„In Trump we trust“ Darum setzt Flossbach von Storch weiterhin auf Gold

Kurt von Storch (li.) und Bert Flossbach, Chefs und Gründer der Vermögensverwaltung Flossbach von Storch | © Chr. Scholtysik und P. Hipp / Jürgen Bindrim

Kurt von Storch (li.) und Bert Flossbach, Chefs und Gründer der Vermögensverwaltung Flossbach von Storch Foto: Chr. Scholtysik und P. Hipp / Jürgen Bindrim

Von dem Tag der US-Präsidentenwahl bis Mitte Dezember gab der Goldpreis um 12 Prozent nach. Das gelbe Edelmetall sei der größte Verlierer der US-Wahl gewesen, erklären Bert Flossbach und Kurt von Storch, Chefs und Gründer der Kölner Vermögensverwaltung Flossbach von Storch, in ihrem Jahresbericht.

Die Hauptschuldigen am Goldpreis-Verfall dürften die US-Investoren sein, die nach der Trump-Wahl mit steigendem Wirtschaftswachstum und höheren Zinsen rechneten und ihre spekulativen Gold-Positionen aufgaben. Seit dem 9. November habe der größte börsengehandelte Goldfonds der Welt, der SPDR Gold Shares ETF, Abflüsse im Gegenwert von 150 Tonnen erlitten, berichten die Vermögensverwalter. „Statt in gold we trust heißt es für viele Amerikaner offenbar in Trump we trust“.

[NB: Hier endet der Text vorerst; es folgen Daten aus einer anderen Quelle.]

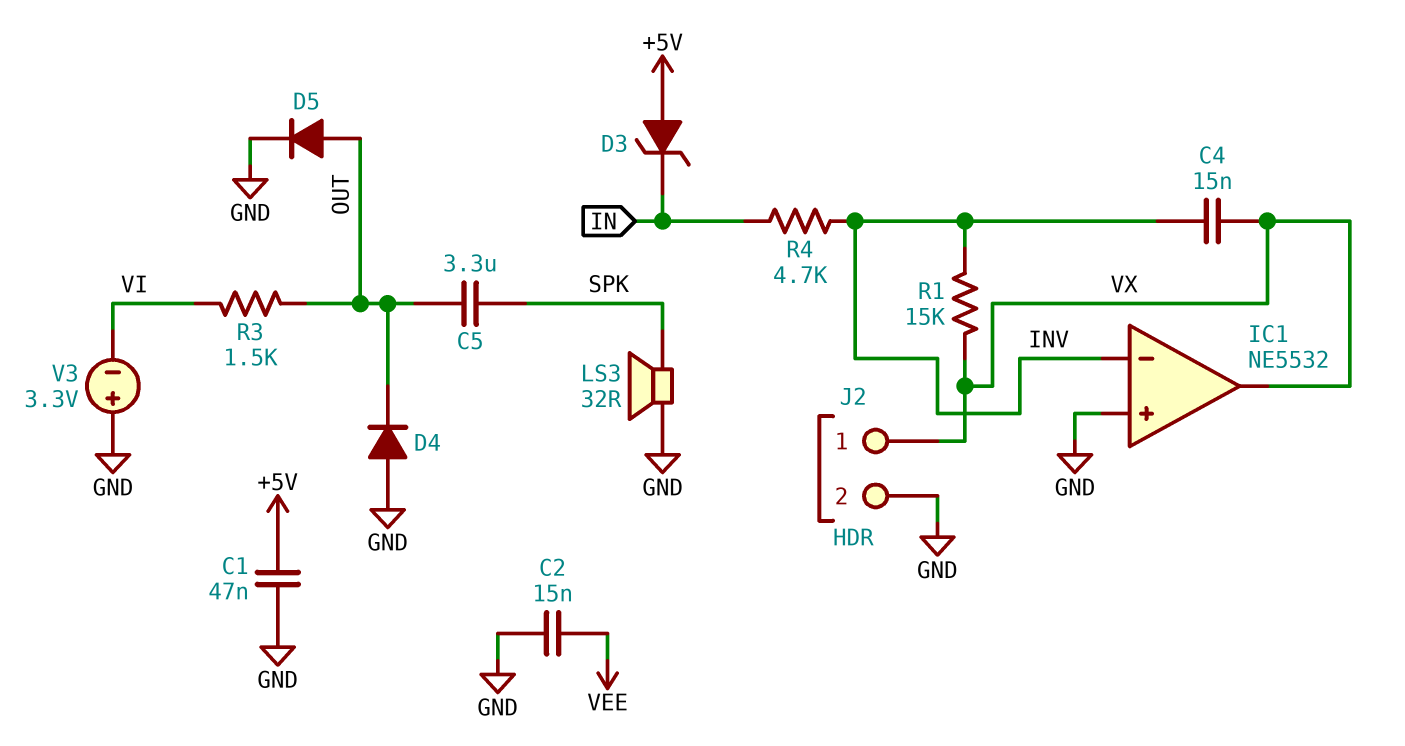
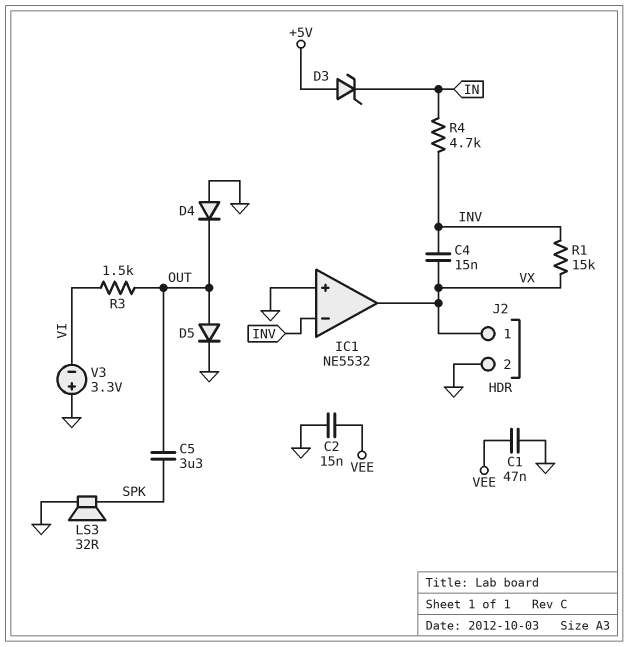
C1: 47nF (+5V, GND) -> 47nF (GND, VEE)

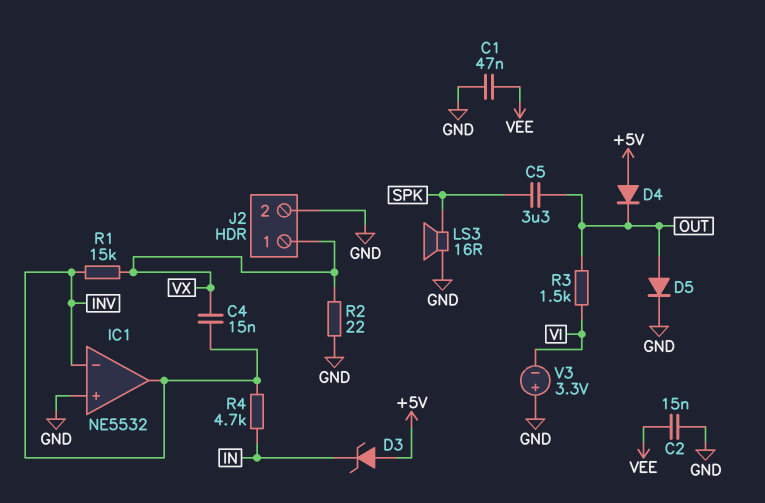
D4: diode (A GND, K OUT) -> diode (A +5V, K OUT)
IC1 pin out: VX -> INV
LS3: speaker 32R (GND, SPK) -> speaker 16R (GND, SPK)
R2: none -> 22 (GND, VX)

"Nachfrage in anderen Teilen der Welt hat die ETF-Verkäufe überkompensiert“

Ist es nun Zeit, die Goldpositionen erheblich zu reduzieren? Nicht für Flossbach und von Storch. Anleger in anderen Regionen stünden dem gelben Edelmetall gar nicht so skeptisch gegenüber wie die Amerikaner, erklären die beiden Experten. Schließlich habe der Goldpreis seit seinem Tiefstand am 15. Dezember bis heute wieder um 6 Prozent zugelegt - und das, obwohl Investoren in diesem Zeitraum knapp 40 Tonnen Gold aus den Gold-ETFs abgezogen hätten. „Offensichtlich ist die Nachfrage in anderen Teilen der Welt zuletzt wieder angezogen und hat die Verkäufe der ETFs überkompensiert“, so die Flossbach-von-Storch-Gründer.

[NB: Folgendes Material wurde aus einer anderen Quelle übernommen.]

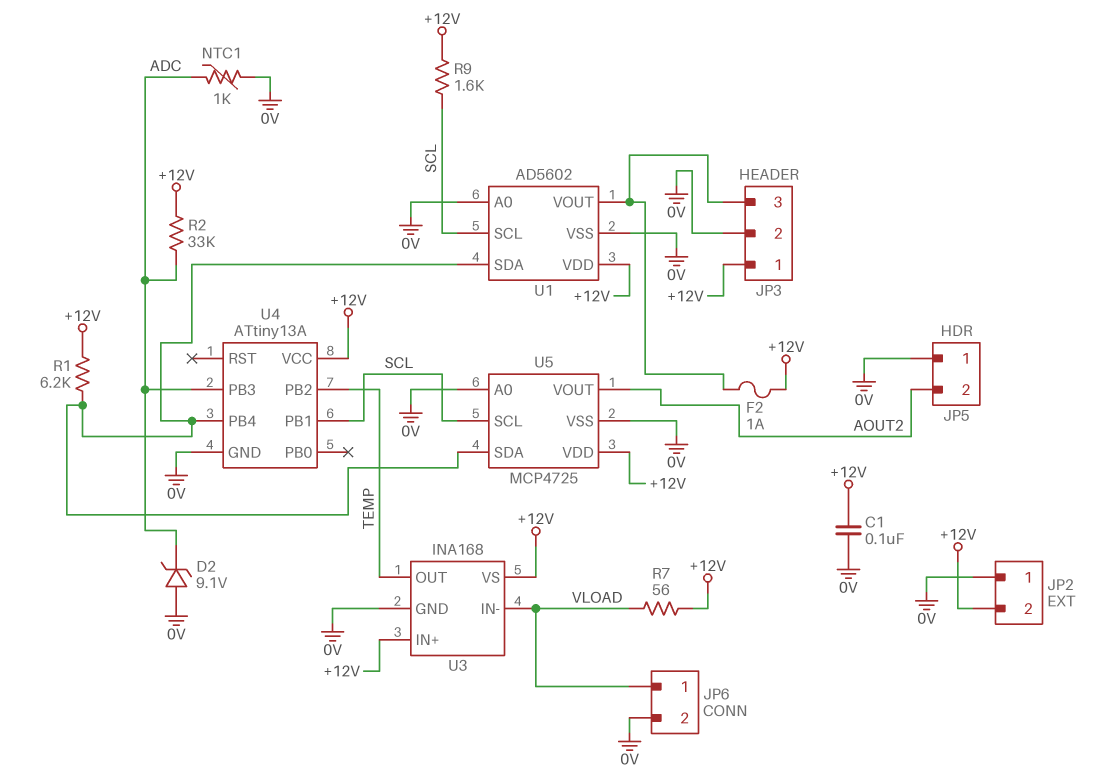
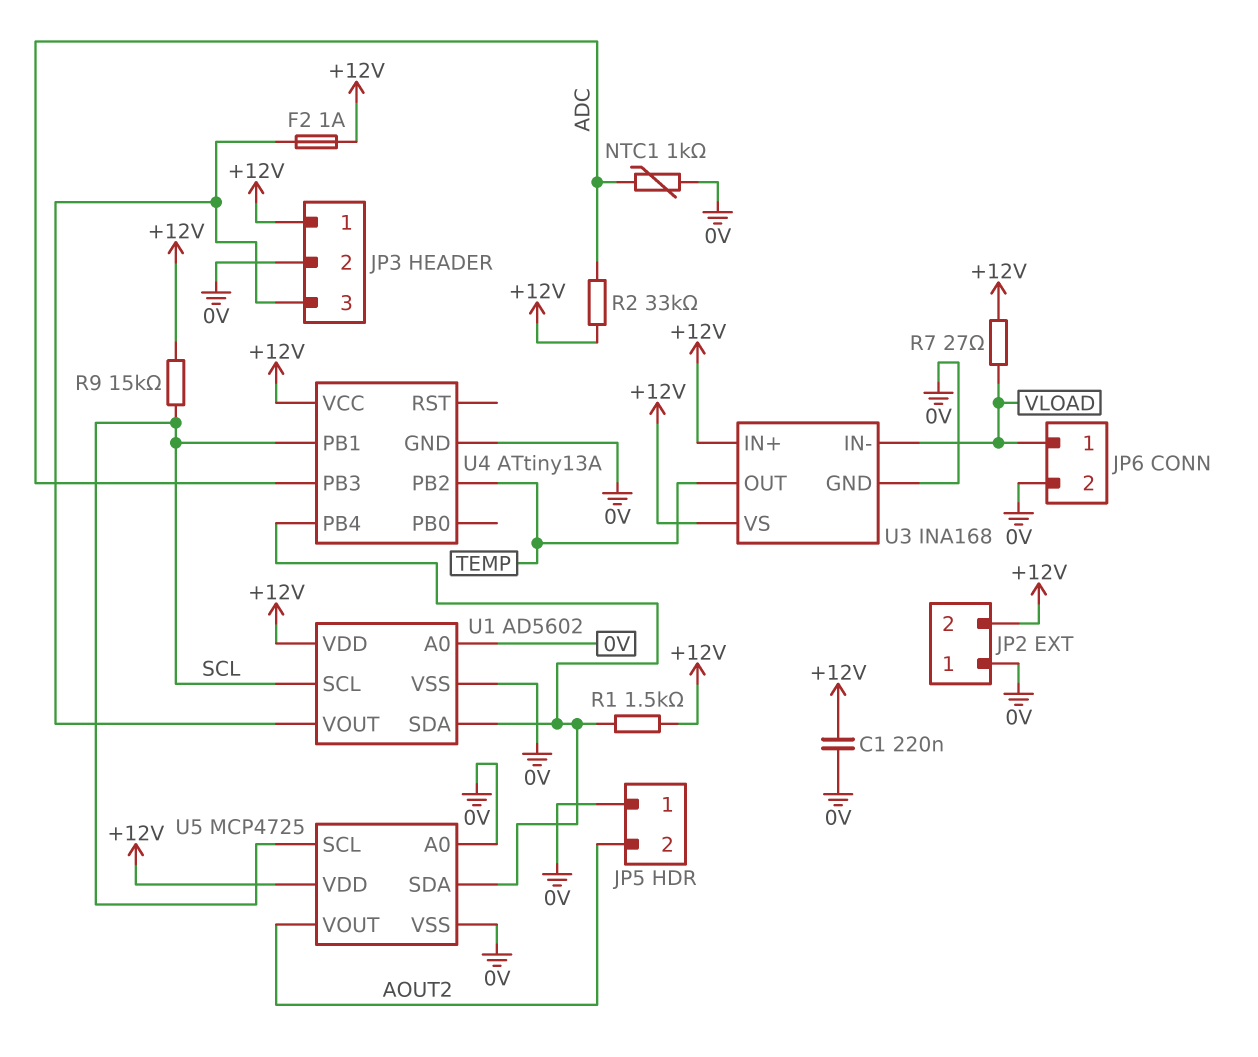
C1: 100nF (+12V, 0V) -> 220nF (+12V, 0V)
D2: zener 9.1V (A 0V, K ADC) -> none
R1: 6.2k (+12V, U1/SDA) -> 1.5k (+12V, U1/SDA)
R7: 56 (+12V, VLOAD) -> 27 (+12V, VLOAD)
R9: 1.6k (+12V, SCL) -> 15k (+12V, SCL)

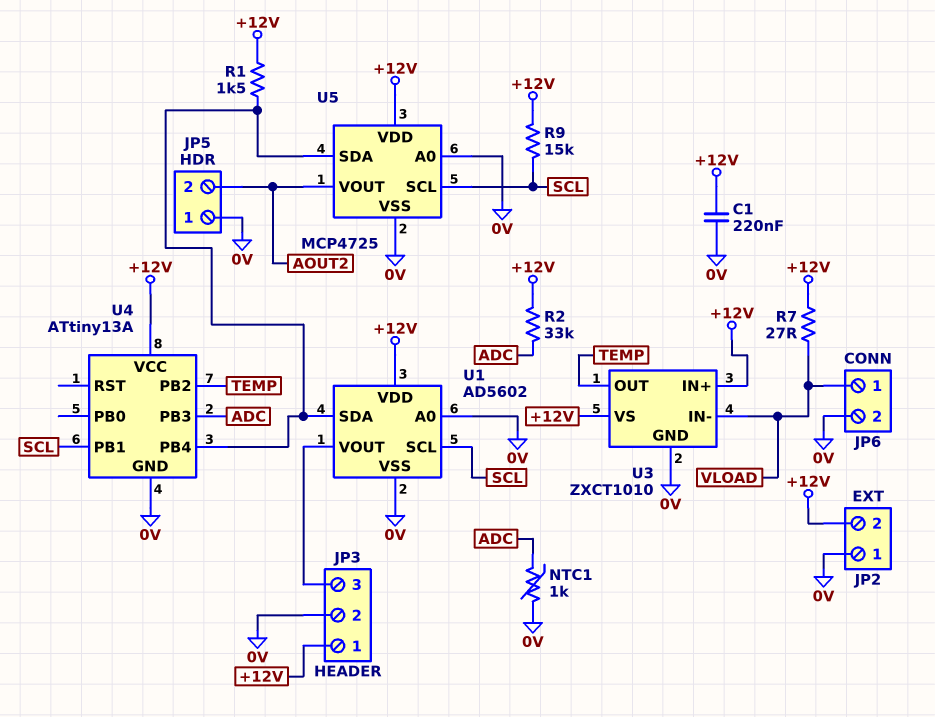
F2: 1A (+12V, JP3/3) -> none
U3: INA168 -> ZXCT1010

Auch kurz- und mittelfristig erwarten die Vermögensverwalter ein günstiges Marktumfeld für Gold. Schließlich dürften die Zinsen in Europa und Japan weiterhin niedrig bleiben, schreiben sie. Auch das Zinserhöhungspotenzial in den USA sei begrenzt. Außerdem könnten sich mit dem Einzug von Donald Trump ins Weiße Haus neue politische Risiken ergeben.

„Wir halten an unserer Goldposition fest“, erklären die Vermögensverwalter. Ende Oktober lag der Goldanteil im Flossbach von Storch Multiple Opportunities, dem Flaggschiff-Mischfonds der Gesellschaft, bei 13,3 Prozent. Maximal können die Fondsmanager bis zu einem Viertel des Portfolios in gelbem Edelmetall halten.